Deux mois après une Pucelle d’Orléans de Tchaïkovski très remarquée, avec les forces du Bolchoï(1), Tugan Sokhiev (photo) est de retour à la Philharmonie, cette fois à la tête de son Orchestre national du Capitole. Le jeune chef ossète et la phalange toulousaine ont depuis longtemps trouvé leur public à Paris : une Grande Salle comble les attend pour un programme « Aladdin » inscrit dans le cadre d’un thématique « Mille et une nuits ».

Suite « Aladdin » de Nielsen : l’ouvrage est rare dans les programmes, mais on avait toutefois eu la possibilité de l’entendre à l’Orchestre de Paris sous la baguette de Paavo Järvi au cours de sa dernière saison – la 9ème de Schubert complétait la soirée, pas la plus inoubliable du chef estonien d’ailleurs.
Dès la Marche de fête orientale, Sokhiev assume pleinement l’opulence sonore d’une partition aussi visuelle que séduisante, mais sans tomber dans le chromo ni l’excès hollywoodien. Il soigne le détail dans le Danse chinoise – bravo l’harmonie ! – et manifeste un très suggestif sens des plans sonores dans la Place du marché à Ispahan. Quant à la Danse prisonniers – la plus belle et audacieuse pièce de l’Opus 34 – une approche sombre et âpre à souhait témoigne d’une formidable maîtrise de la masse orchestrale. Et montre une formation en grande forme !

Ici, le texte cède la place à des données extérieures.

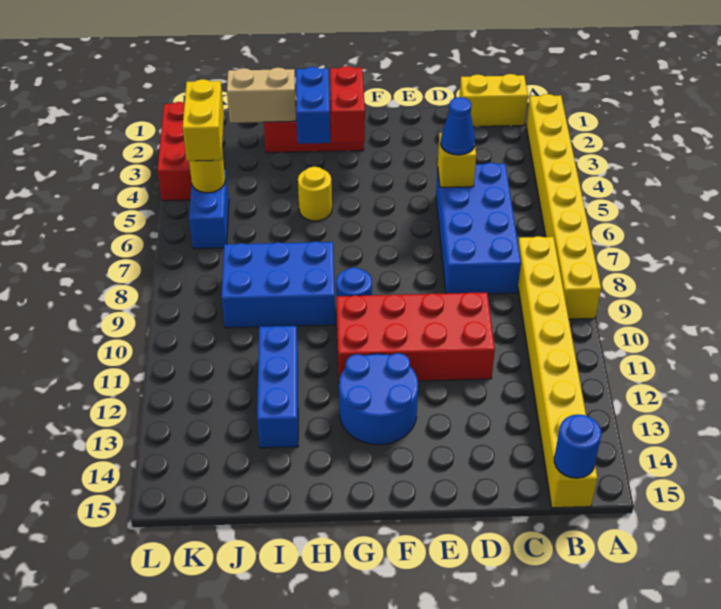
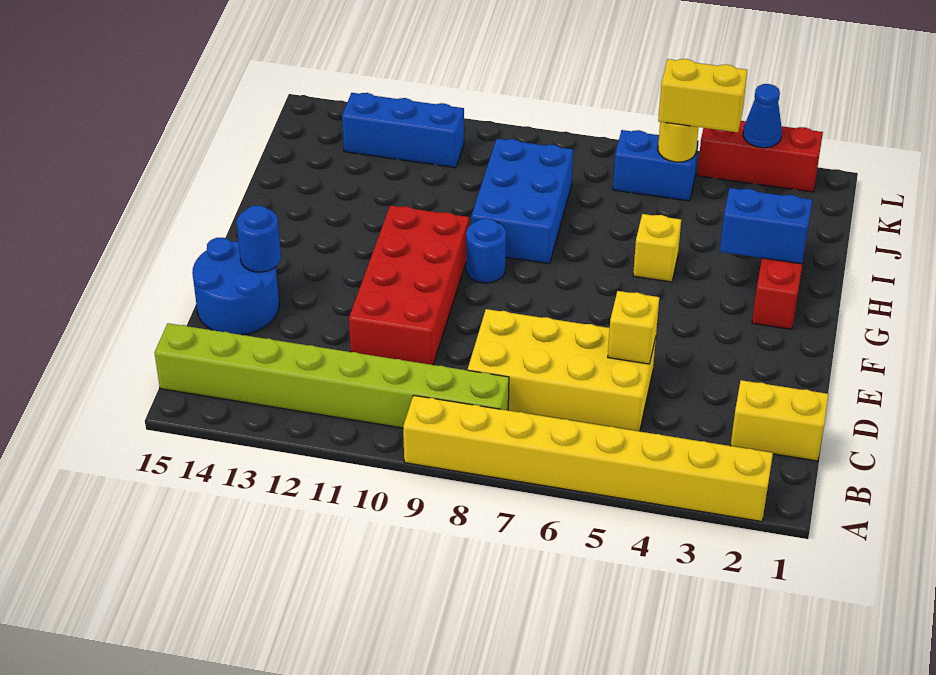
yellow brick B1:C1 level 1 -> yellow brick C1:C2 level 1
yellow brick B8:B15 level 1 -> lime brick B8:B15 level 1
blue round brick B15 level 2 -> blue round brick E14 level 2
blue brick C5:D8 level 1 -> yellow brick C5:D8 level 1
blue cone D5 level 3 -> blue cone L3 level 2
blue round brick F12:G13 level 1 -> blue round brick D14:E15 level 1
red brick G2:G3 level 2 -> none
yellow round brick H5 level 1 -> yellow brick H5 level 1
tan brick I2:J2 level 2 -> none
blue brick I11:I13 level 1 -> blue brick K11:K13 level 1

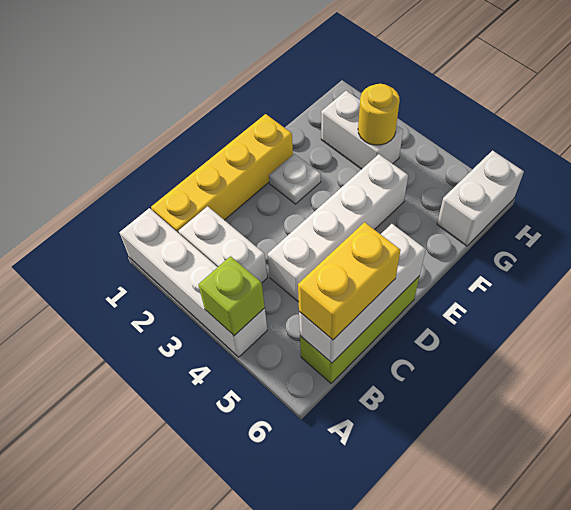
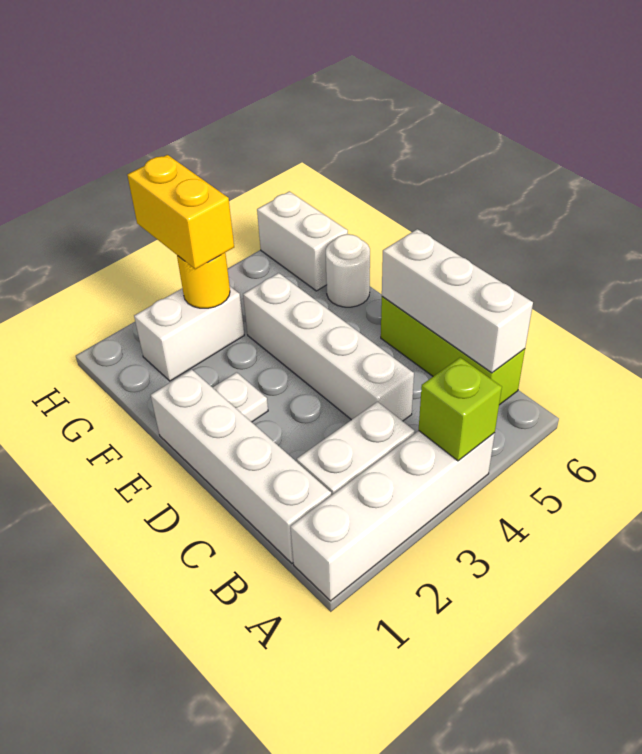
yellow brick B1:E1 level 1 -> white brick B1:E1 level 1
yellow brick B6:C6 level 3 -> yellow brick G3:H3 level 3
none -> white round brick F6 level 1

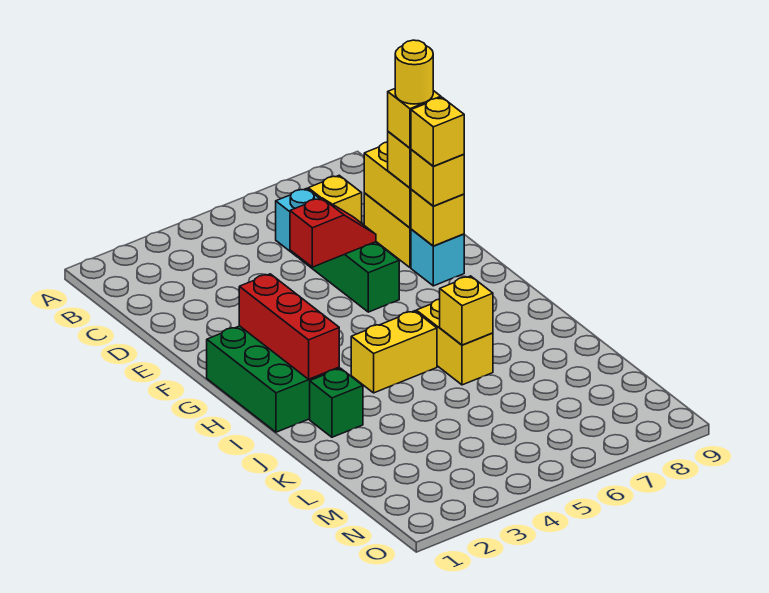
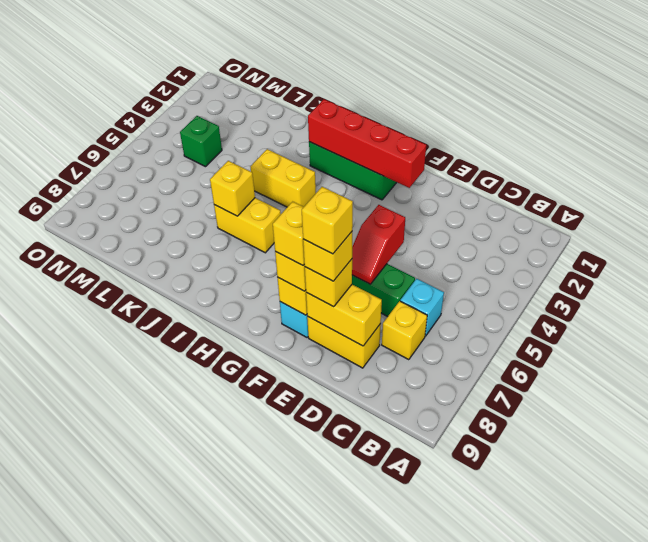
yellow round brick E8 level 5 -> yellow brick E8 level 5
red brick G2:I2 level 2 -> red brick F2:I2 level 2
yellow brick I4:I5 level 1 -> yellow brick I4:J4 level 1
green brick J2 level 1 -> green brick M4 level 1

Vrai fête des couleurs qu’une soirée durant laquelle on aura par la suite découvert une sensuelle Danse des sept voiles de Strauss et la Suite n° 2 de L’Oiseau de Feu de Stravinski. Sokhiev est chez lui dans cette partition adorée ; sous sa baguette, précision, amour des timbres, sens narratif et dimension chorégraphique ne font qu’un.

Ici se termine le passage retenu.